# Gauge info



## Grizzly Adams (Sep 26, 2017)

So, I have a basic understanding of measuring instruments,but I recently acquired a lathe that came with a couple of puzzlers. Posting pics seems like a pain, so I will try a verbal description first. One is a selection of hemispheres  of different diameters,  hollow with a holed pedestal.  the other is a couple of handle mounted arc shaped  plates, if I may call them that. Thanks

                                               Griz


----------



## Dabbler (Sep 26, 2017)

OK - you gotta understand that if these things are at all unusual, a written description is useless.  If we are to provide anything meaningful, you have to overcome the pain.


----------



## Janger (Sep 26, 2017)

Tooling to make balls and rounded grooves? Pictures definitely. Just hit upload a file and pick your picture. Works fine on phones too.

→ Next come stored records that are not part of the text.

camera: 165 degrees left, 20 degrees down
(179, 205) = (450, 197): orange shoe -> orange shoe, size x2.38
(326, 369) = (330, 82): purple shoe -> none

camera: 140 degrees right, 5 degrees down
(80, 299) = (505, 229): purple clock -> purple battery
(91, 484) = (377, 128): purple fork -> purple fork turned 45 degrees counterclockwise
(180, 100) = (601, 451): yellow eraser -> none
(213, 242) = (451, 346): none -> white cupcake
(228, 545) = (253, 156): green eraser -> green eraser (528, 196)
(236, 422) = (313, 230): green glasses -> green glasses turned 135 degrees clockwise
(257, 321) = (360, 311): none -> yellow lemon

Maybe you have to post a couple times first due to some spam prevention.


----------



## Grizzly Adams (Sep 27, 2017)

Let's see if this works.  I got a complete set of micrometers and deflection gauges with the machine, so I can only assume that's what they are for. 








    Grizz


----------



## Dabbler (Sep 27, 2017)

are all the spheres hollow?  If so, I've never seen the like.  If they are solid they could be screwyballs.


----------



## Janger (Sep 28, 2017)

You could send pics to tubalcain?


----------



## Glen Phillips (Sep 28, 2017)

These look like they are from a Starrett #59F (or knock-off) trammel set.

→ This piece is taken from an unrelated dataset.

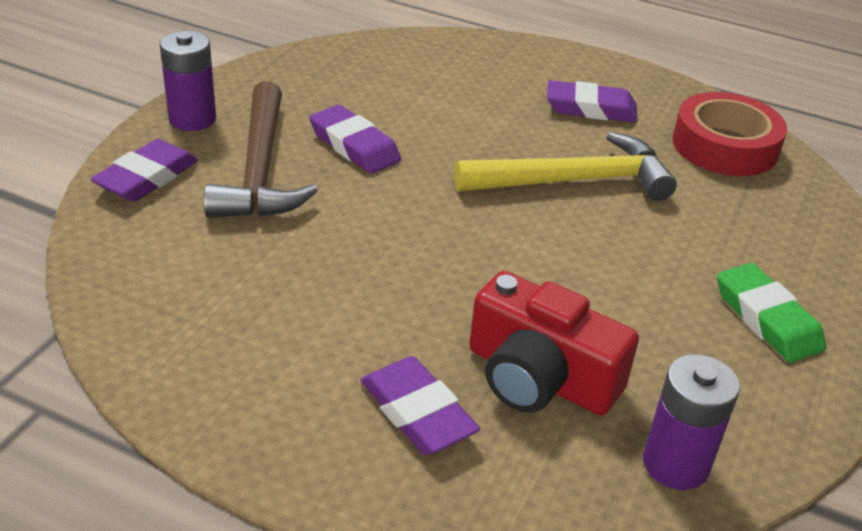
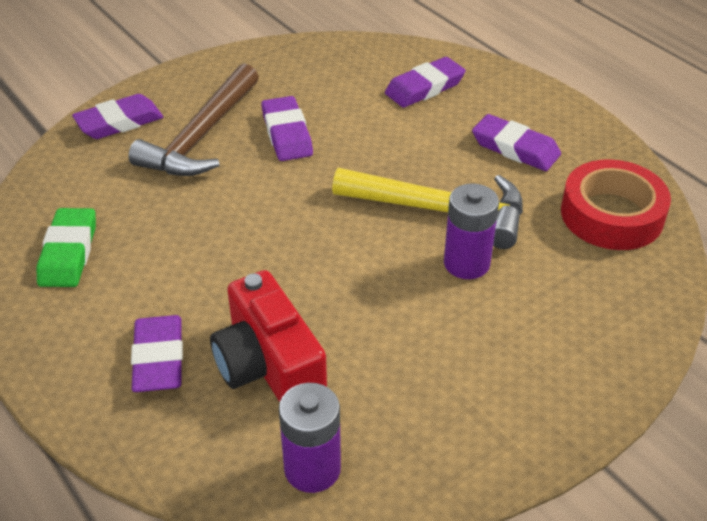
camera: 30 degrees right, 5 degrees up
(192, 119) = (186, 82): purple battery -> purple battery (466, 263)
(456, 72) = (424, 87): none -> purple eraser
(767, 319) = (501, 381): green eraser -> green eraser (68, 253)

http://www.starrett.com/metrology/p...tools/calipers-dividers-trammels/Trammels/59F


----------



## Glen Phillips (Sep 28, 2017)

These look like they are from a Starrett #59F (or knock-off) trammel set.

(Link in the previous message will not display until 'moderated' as I do not have the required 3 posts.)


----------



## Tom O (Sep 28, 2017)

BACK SCRATCHER!


----------



## Grizzly Adams (Sep 28, 2017)

Think you nailed it. The rest of the pictured items are there as well.  Thanks.

          Grizz


Glen Phillips said:


> These look like they are from a Starrett #59F (or knock-off) trammel set.
> 
> (Link in the previous message will not display until 'moderated' as I do not have the required 3 posts.)


----------